Bu durum çatı yapısı olan ATUDER ve onun olanakları göz önüne alındığında derin bir çelişki oluşturmakta.
ATAM-YK, bölgeleri dolaşıp tanıtım ve katılım çalışmalarını düzenleyebilmesi bir yana tüm asistan arkadaşlarımızın kendiliğinden de olsa doğal varlık alanı olan . ATOK’ları bir yan yana gelme, kendini kitlesine tanıtma alanı olarak bile değerlendirilemedi.

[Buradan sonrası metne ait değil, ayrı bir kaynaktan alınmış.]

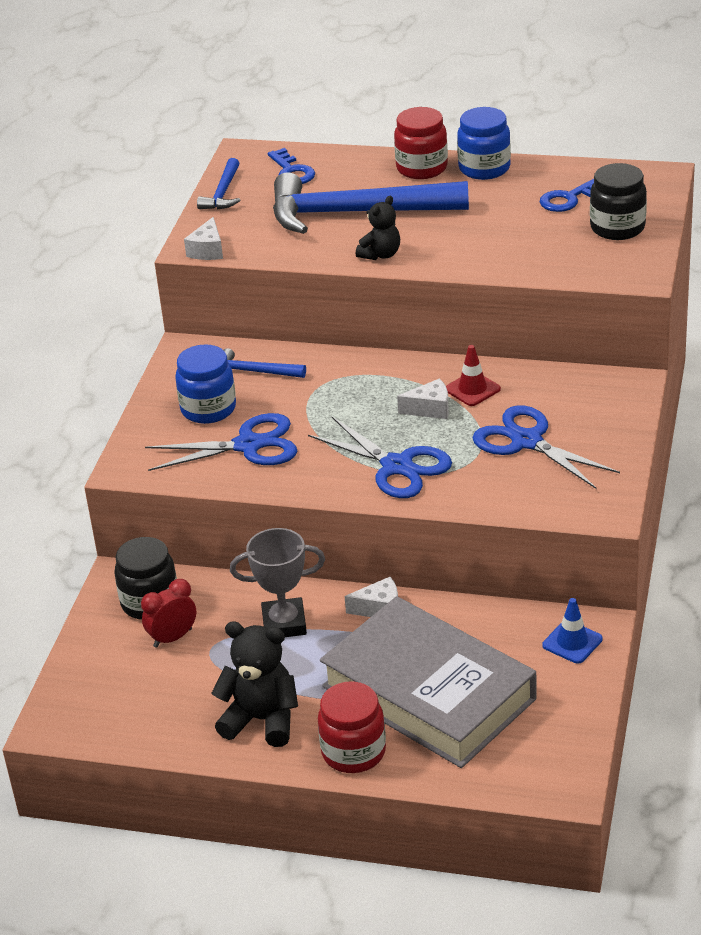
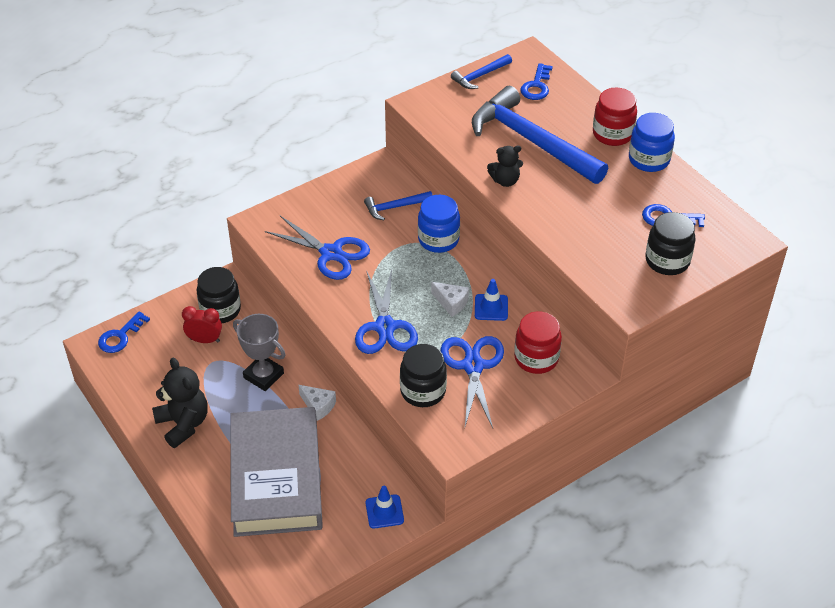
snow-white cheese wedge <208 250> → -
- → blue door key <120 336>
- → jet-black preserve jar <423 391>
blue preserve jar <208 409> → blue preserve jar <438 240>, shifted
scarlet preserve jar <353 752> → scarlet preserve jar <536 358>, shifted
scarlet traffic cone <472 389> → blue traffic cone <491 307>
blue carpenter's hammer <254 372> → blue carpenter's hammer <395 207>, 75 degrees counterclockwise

Tabi bu konuda ATAM_YK ‘nın iş bölümünü yapmamış olması ve her başarısız işte olduğu gibi bütçelemenin yapılmamış olmasını da göz ardı etmemeli.
Kurumsal yapının kesintisizliği süreci göz önüne alındığında ATUDER’in önümüzdeki dönemlerde yönetici kadrolarının ATAM içinden çıkacağı bir gerçektir. Pek tabi bu olumsuzluk ATUDER açısından da bağlayıcıdır
Kısacası yeni yılda ATAM adına doğru işler yapmak ve üretken olabilmek için yeni bir vizyon gerekmekte.
Hadi hayırlısı.
NOT: Bu yazı aslında 01.01.2013 tarihinde yayınlanmak üzere kaleme alınmıştı, ancak malum geçen yazıda belirttiğimiz nedenlerden dolayı arada başka bir yazı kaleme alma gereği duyduk.